Threat advisory: High - High risk of entertaining activities

Movie propaganda

    To sleep: perchance to dream: ay, there's the rub
    For in that sleep of death what dreams may come,
    When we have shuffled off this mortal coil,
    Must give us pause.
      Hamlet, Act 3, scene 1.
When Chris (Robin Williams), a children's doctor, is untimely parted from his beloved wife Annie (Annabella Sciorra), a brilliant painter, he enters a Heaven of his imagination, a paradise within one of Annie's magnificent landscape paintings. This painted world gives him some solace that they are still closely connected to each other but he is unfulfilled without her and on Earth Annie cannot endure life without Chris so she attempts to join him. Chris is advised of Annie's death but there is no hope of them being reunited as suicides go to hell. Undeterred, he enlists the wisdom of The Tracker and embarks on an epic odyssey through Heaven and Hell to free Annie.

Persons of interest

  • Robin Williams .... Chris Nielsen
  • Cuba Gooding Jr .... Albert Lewis
  • Annabella Sciorra .... Annie Collins-Nielsen
  • Max von Sydow .... The Tracker
  • Jessica Brooks Grant .... Marie Nielsen
  • Josh Paddock .... Ian Nielsen
  • Rosalind Chao .... Leona
  • Lucinda Jenney .... Mrs Jacobs
  • Maggie McCarthy .... Stacey Jacobs
  • Wilma Bonet .... Angie
  • Matt Salinger .... Reverend Hanley
  • Carin Sprague .... Cindy
  • Werner Herzog .... Face
  • Clara Thomas .... Little Girl at Lake
  • Benjamin Brock .... Little Boy at Lake
  • Richard Matheson .... Author
  • Ronald Bass .... Screenwriter
  • Vincent Ward .... Director

Intelligence analyst

Special Agent Matti

Theatrical report

Too much.

I am a strongly visual bloke, finding beauty in the most unlikely of places, and the imagery in What dreams may come is so intense and often so beautiful that he was having a beauty overdose every five minutes.
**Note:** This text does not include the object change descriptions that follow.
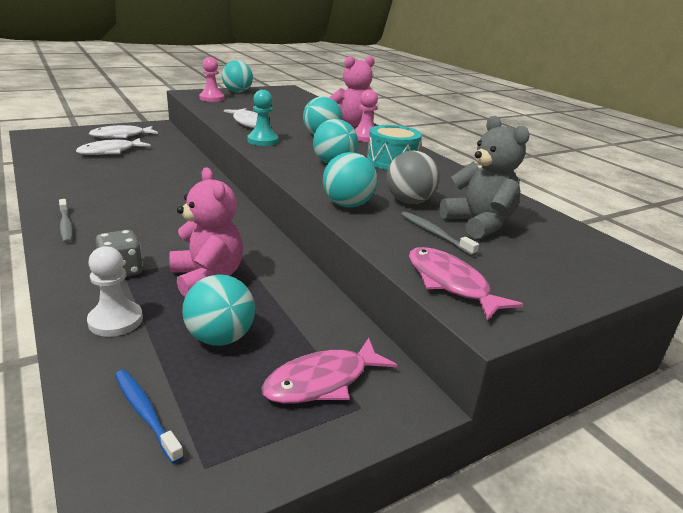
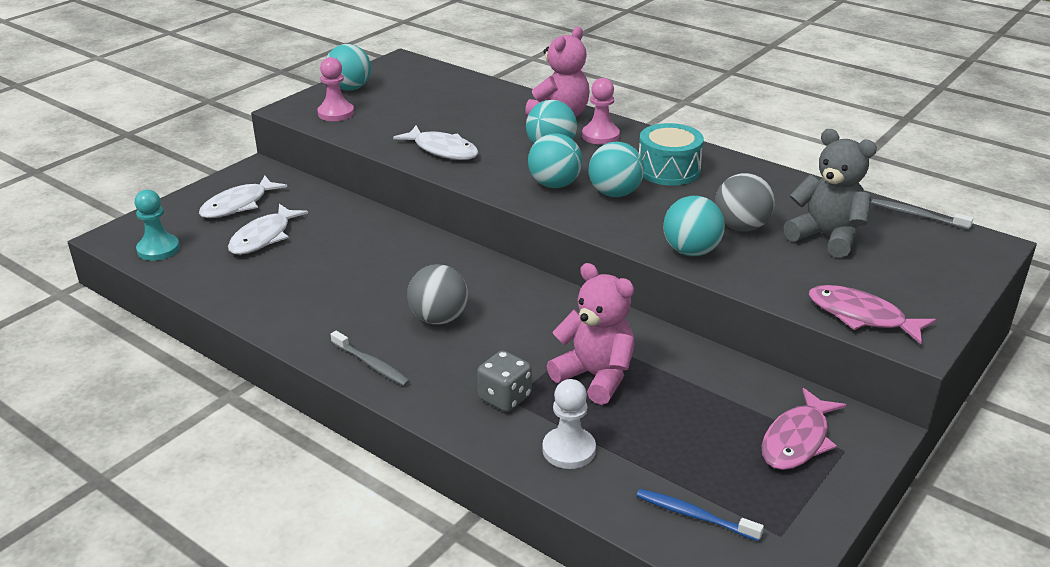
camera: 20 degrees left, 5 degrees up
(148, 214) = (439, 319): none -> grey ball
(220, 338) = (677, 432): turquoise ball -> turquoise ball (554, 185)
(263, 141) = (498, 179): turquoise pawn -> turquoise pawn (158, 249)
(434, 234) = (800, 263): grey toothbrush -> grey toothbrush (917, 215)

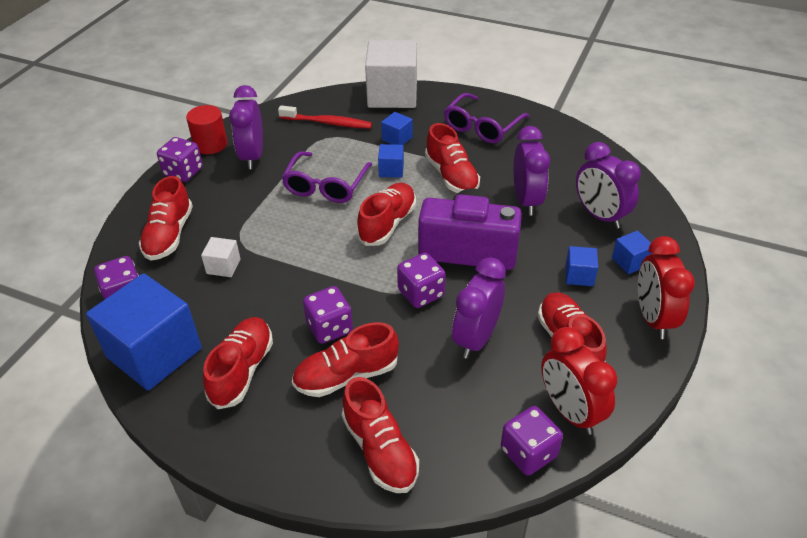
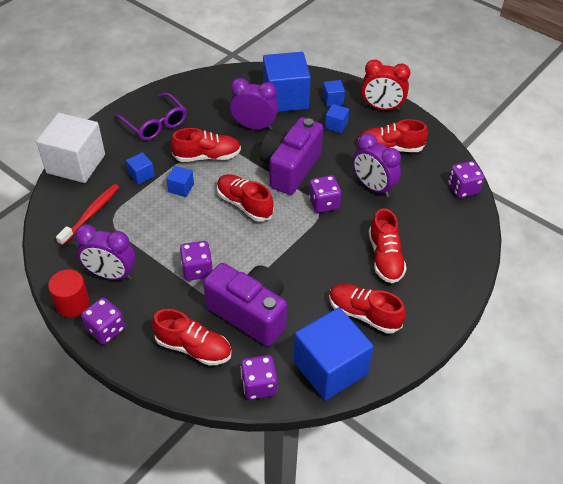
camera: 75 degrees left, 5 degrees up
(223, 266) = (250, 313): white cube -> purple camera
(326, 186) = (180, 231): purple glasses -> none
(329, 327) = (339, 258): purple dice -> purple dice (197, 269)
(380, 450) = (447, 253): red shoe -> none
(569, 411) = (439, 163): red clock -> none
(600, 216) = (285, 98): purple clock -> blue cube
For those who thought that Jurassic park did some pretty amazing things with computer-generated special effects, you ain't seen nothin' yet! Vincent takes us on a stunning tour through Earth, Heaven and Hell that makes dinosaurs seem like a bunch of kids' toys.

The story is delightfully painful, with more deaths per frame of film than you can shake a stick at. (I am a firm believer in taking stories and characters to their very limits, then going further. Who wants to see a film about ordinary people doing nothing much at all? Death is good.) What is not so enjoyable is the structure of the story, with continued flashbacks and switches from here to there. It is not so much linear as it is a tangled knot. Which is not to say that it's bad, but that it's difficult to watch.

Robin is surprisingly good as the live and dead hero: there were times when I looked into his eyes and believed utterly what I saw there. (For the uninitiated, I am a cynic who, although willing to suspend my disbelief, is always aware that I am doing so.) Likewise Annabella, who had a slightly more difficult job of acting with someone who was dead. Their intensity and vulnerability lifted this film from a mere visual extravaganza to something worth watching. Cuba and Max were limited by their roles as stimuli for the protagonist (all that Year 10 English wasn't a complete waste of time), but they played those parts well enough.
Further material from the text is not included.